The site of The Concourse has housed buildings of public significance and been recognised as an important part of the local community for decades.
The first Willoughby Town Hall was built on the site in 1903. The hall doubled as the Council Chambers and the site was shared with the Council Pound, the School of Arts and the Ku-ring-gai Masonic Lodge. A three story administration building was also built on the site in 1967 (with a fourth floor added in 1980).
In 1972, the original Town Hall was demolished and replaced by a new Civic Centre, comprising the Town Hall which seated 850 people, and the smaller Bailey Hall, which seated 350. This building was constructed at a cost of approximately one million dollars and played an essential part in Willoughby City’s community and culture for many years.
The Town Hall was primarily designed to house the Willoughby Symphony Orchestra and was subsequently equipped with technical facilities to accommodate orchestral performances. The hall hosted many different types of performances, as well as functions and exhibitions. The Bailey Hall was designed as a multi-function space, providing an area for functions and receptions, as well as facilities for the performance of drama and musical theatre.
School of Arts
The School of Arts ran on the civic site until 1980, when it was demolished to make way for the Civic Arcade – a row of shops on a portion of the eastern boundary of the site at 405 Victoria Avenue.
On 3 September 1977, after years of book collection and preparation, the Chatswood Library was first opened on the site. The building was 1,770 sqm in area over two floors. The library was an instant success, earning a reputation for the quality of its collections and services, and the professionalism of its staff. It rapidly became the busiest single service point of any public library in New South Wales.
Although enormously successful when they were built, the public facilities at the Civic Centre were no longer able to meet the needs of the Willoughby City community, nor the ever-growing number of regional users. South-facing open space provided no connectivity with the buildings and provided inadequate space for most outdoor entertainment. Passageways between the buildings also encouraged loitering and unacceptable activity.
From the mid 1990s it became clear that Council needed to create a centrepiece – a heart and soul for the CBD that would meet the future growth for library services, open space and cultural/community facilities. Council also needed to address the limitations of ageing, dysfunctional and inaccessible public facilities on the site, and how those facilities were to meet the community’s needs within a CBD experiencing unprecedented levels of development and commercial investment.

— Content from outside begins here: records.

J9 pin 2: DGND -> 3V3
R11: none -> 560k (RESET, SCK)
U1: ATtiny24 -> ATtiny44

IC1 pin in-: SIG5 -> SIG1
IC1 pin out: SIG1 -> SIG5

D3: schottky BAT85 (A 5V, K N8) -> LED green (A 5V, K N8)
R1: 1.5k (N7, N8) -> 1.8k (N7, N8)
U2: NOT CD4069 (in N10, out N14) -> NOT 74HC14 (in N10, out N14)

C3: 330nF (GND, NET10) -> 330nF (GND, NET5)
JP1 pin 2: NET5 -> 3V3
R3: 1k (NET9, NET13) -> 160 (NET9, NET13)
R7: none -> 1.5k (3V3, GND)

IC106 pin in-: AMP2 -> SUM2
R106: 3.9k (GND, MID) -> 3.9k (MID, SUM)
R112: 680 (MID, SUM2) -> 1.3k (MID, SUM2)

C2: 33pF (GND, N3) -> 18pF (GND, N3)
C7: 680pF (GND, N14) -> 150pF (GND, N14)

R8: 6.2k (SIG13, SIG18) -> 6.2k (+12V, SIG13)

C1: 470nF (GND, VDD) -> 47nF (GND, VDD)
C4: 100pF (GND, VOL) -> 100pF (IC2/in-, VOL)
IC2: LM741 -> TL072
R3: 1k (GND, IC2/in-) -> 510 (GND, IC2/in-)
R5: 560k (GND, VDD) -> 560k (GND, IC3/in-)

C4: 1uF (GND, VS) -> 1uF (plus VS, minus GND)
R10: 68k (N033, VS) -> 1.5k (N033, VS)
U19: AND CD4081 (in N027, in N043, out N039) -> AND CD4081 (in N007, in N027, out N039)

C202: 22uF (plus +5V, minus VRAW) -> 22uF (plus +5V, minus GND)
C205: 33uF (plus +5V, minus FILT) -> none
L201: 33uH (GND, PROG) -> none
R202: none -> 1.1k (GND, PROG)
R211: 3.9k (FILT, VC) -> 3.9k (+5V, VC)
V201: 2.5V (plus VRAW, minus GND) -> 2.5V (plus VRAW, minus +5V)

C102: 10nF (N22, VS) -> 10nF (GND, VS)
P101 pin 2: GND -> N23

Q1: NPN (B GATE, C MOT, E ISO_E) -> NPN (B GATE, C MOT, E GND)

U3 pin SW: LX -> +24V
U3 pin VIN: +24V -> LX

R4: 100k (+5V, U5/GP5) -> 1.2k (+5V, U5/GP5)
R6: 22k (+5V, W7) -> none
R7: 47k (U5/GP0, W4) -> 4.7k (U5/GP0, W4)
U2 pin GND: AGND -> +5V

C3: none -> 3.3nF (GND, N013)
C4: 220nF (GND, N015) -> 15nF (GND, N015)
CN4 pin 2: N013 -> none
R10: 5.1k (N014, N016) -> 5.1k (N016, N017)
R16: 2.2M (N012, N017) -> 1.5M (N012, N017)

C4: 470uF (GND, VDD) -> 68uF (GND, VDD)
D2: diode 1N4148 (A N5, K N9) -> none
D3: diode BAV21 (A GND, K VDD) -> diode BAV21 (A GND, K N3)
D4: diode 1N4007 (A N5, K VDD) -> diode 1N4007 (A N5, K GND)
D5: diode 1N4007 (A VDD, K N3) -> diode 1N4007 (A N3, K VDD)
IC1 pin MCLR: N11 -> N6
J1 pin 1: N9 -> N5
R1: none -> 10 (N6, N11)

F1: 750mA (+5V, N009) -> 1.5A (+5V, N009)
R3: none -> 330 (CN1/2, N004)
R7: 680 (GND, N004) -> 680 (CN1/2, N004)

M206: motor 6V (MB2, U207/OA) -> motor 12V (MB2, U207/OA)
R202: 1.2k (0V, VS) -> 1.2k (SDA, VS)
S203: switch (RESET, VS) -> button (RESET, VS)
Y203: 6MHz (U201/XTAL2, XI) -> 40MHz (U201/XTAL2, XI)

The site of The Concourse is possibly the most important public site owned by Willoughby City Council and certainly one of the most valuable. The many opportunities it offers to the local and regional resident, visitor and business communities has demanded comprehensive, intelligent and long term planning for its redevelopment.
In 2008 the existing buildings were demolished and the commencement of construction was marked with the Turning of the Sod. The Concourse was officially opened by the Governor of NSW Marie Bashir, AC, CVO and Mayor of Willoughby, cr Pat Reilly on the 17th September 2011.